Heuristic:OpenHands OpenHands Redis Distributed Locking
| Knowledge Sources | |
|---|---|
| Domains | Distributed_Systems, Conversation_Management |
| Last Updated | 2026-02-11 21:00 GMT |
Overview
Use Redis `SET key value NX EX ttl` for distributed mutual exclusion without explicit locks, ensuring only one server instance manages a given conversation.
Description
In the clustered conversation manager, OpenHands uses Redis atomic set-if-not-exists operations as lightweight distributed locks. Instead of using a formal distributed lock library (like Redlock), the system uses `redis.set(key, 1, nx=True, ex=timeout)` where `nx=True` means "set only if key does not exist" and `ex=timeout` sets an automatic expiry. This provides exactly-once semantics for conversation assignment: the first server to claim a conversation wins, and all others see that the key already exists. The expiry ensures that locks are automatically released if a server crashes without cleanup.
Usage
Apply this pattern when you need distributed mutual exclusion across multiple OpenHands server instances. Key use cases include:
- Claiming ownership of a conversation (only one server should run the agent loop)
- Preventing duplicate webhook processing (idempotency)
- Rate limiting across multiple server instances
The Insight (Rule of Thumb)
- Action: Use `redis.set(key, value, nx=True, ex=ttl)` instead of explicit distributed locks for simple mutual exclusion.
- Value: TTL of 15 seconds for conversation ownership (refreshed every 5 seconds); TTL of 60 seconds for webhook deduplication.
- Trade-off: Simpler than Redlock but does not handle clock drift or split-brain scenarios. Acceptable for this use case because conversation reassignment on edge failures is handled by recovery logic.
- Key Pattern: Use structured Redis keys like `ohcnv:{user_id}:{conversation_id}` for conversation ownership and `ohcnct:{user_id}:{conversation_id}:{connection_id}` for connection tracking.
Reasoning
The `NX+EX` pattern is preferred over formal distributed lock implementations because:
- Simplicity: A single Redis command replaces complex lock acquisition/release logic.

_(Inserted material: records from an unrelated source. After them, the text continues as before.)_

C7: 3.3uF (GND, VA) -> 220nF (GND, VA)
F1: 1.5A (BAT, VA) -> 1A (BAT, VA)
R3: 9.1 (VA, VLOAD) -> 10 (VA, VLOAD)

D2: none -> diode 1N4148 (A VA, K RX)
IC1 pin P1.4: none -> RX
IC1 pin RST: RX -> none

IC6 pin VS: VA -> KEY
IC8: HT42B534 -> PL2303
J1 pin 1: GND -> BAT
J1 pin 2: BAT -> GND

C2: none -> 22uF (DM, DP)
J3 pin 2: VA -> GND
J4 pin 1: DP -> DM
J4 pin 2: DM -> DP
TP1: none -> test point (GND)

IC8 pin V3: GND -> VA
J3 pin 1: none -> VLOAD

- Automatic cleanup: The `EX` expiry ensures locks are released even if the owning server crashes, preventing deadlocks.
- No coordination overhead: Unlike Redlock (which requires multiple Redis instances), this works with a single Redis instance.
- Sufficient for this use case: Conversation management can tolerate brief periods where a conversation is unowned (between expiry and re-claim), because the recovery logic detects and handles this.

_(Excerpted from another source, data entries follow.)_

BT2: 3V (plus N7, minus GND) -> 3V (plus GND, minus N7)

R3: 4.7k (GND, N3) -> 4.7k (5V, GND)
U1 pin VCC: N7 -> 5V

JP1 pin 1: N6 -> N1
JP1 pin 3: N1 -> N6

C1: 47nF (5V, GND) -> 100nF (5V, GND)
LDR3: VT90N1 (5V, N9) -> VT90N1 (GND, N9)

- Refresh pattern: The owner refreshes the key every 5 seconds against a 15-second TTL, providing a 10-second safety margin before the lock expires.

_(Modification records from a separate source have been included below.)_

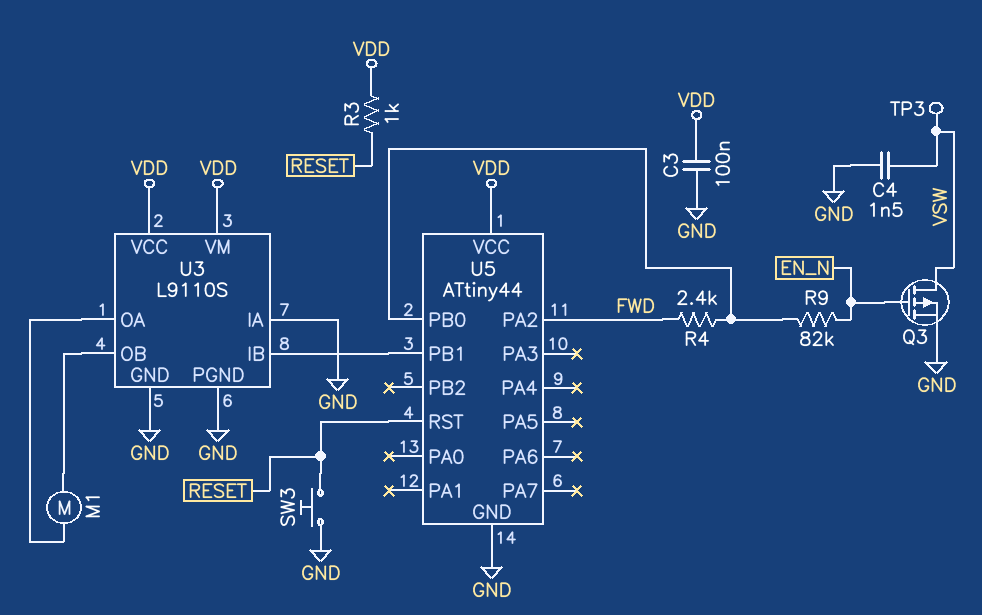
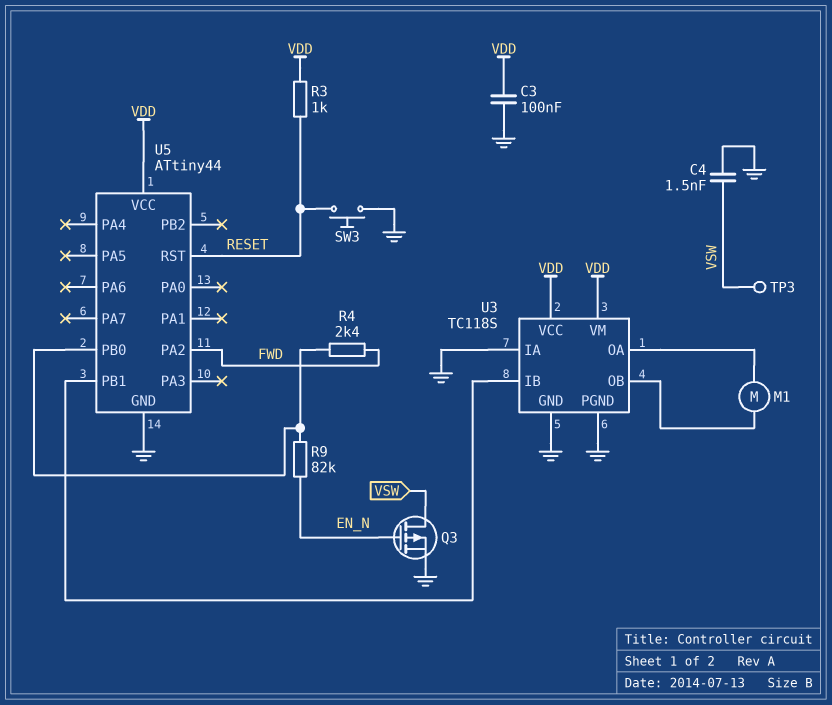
U3: L9110S -> TC118S

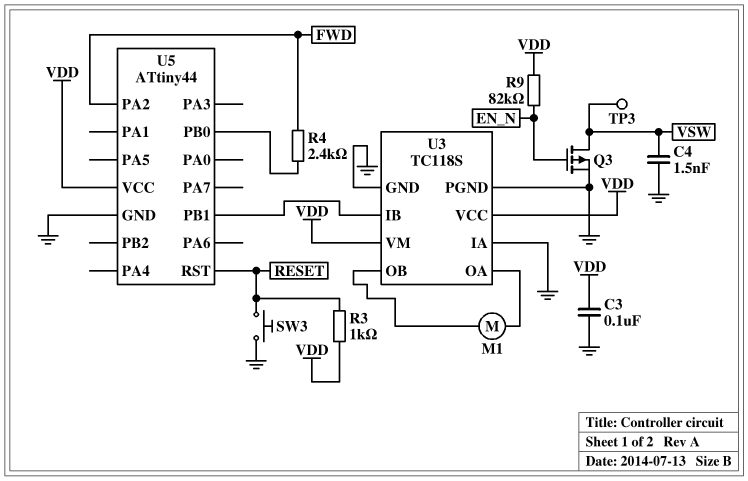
R9: 82k (EN_N, U5/PB0) -> 82k (EN_N, VDD)

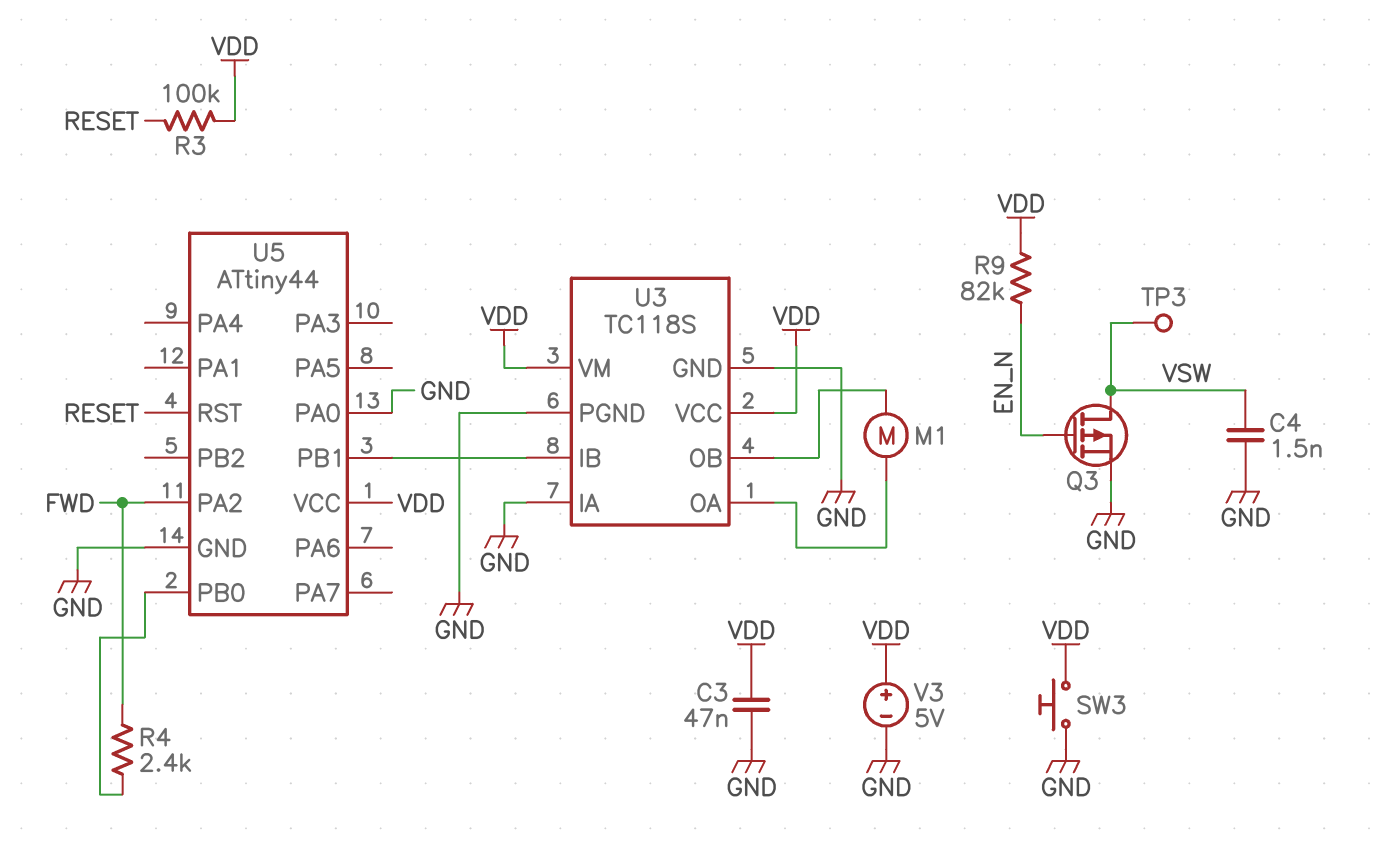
C3: 100nF (GND, VDD) -> 47nF (GND, VDD)
R3: 1k (RESET, VDD) -> 100k (RESET, VDD)
SW3: button (GND, RESET) -> button (GND, VDD)
U5 pin PA0: none -> GND
V3: none -> 5V (plus VDD, minus GND)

Code evidence from `enterprise/server/clustered_conversation_manager.py:397-400`:
# If we can set the key in redis then no other worker is running this conversation
redis = self._get_redis_client()
key = self._get_redis_conversation_key(user_id, sid)
created = await redis.set(key, 1, nx=True, ex=_REDIS_ENTRY_TIMEOUT_SECONDS)
Redis key constants from `enterprise/server/clustered_conversation_manager.py:40-49`:
# Time in seconds between cleanup operations for stale conversations
_CLEANUP_INTERVAL_SECONDS = 15
# Time in seconds before a Redis entry is considered expired if not refreshed
_REDIS_ENTRY_TIMEOUT_SECONDS = 15
# Time in seconds between updates to Redis entries
_REDIS_UPDATE_INTERVAL_SECONDS = 5
_REDIS_POLL_TIMEOUT = 0.15
Webhook deduplication from `enterprise/server/routes/integration/gitlab.py:95-104`:
dedup_key = object_attributes.get('id')
if not dedup_key:
dedup_json = json.dumps(payload_data, sort_keys=True)
dedup_hash = hashlib.sha256(dedup_json.encode()).hexdigest()
dedup_key = f'gitlab_msg: {dedup_hash}'
created = await redis.set(dedup_key, 1, nx=True, ex=60)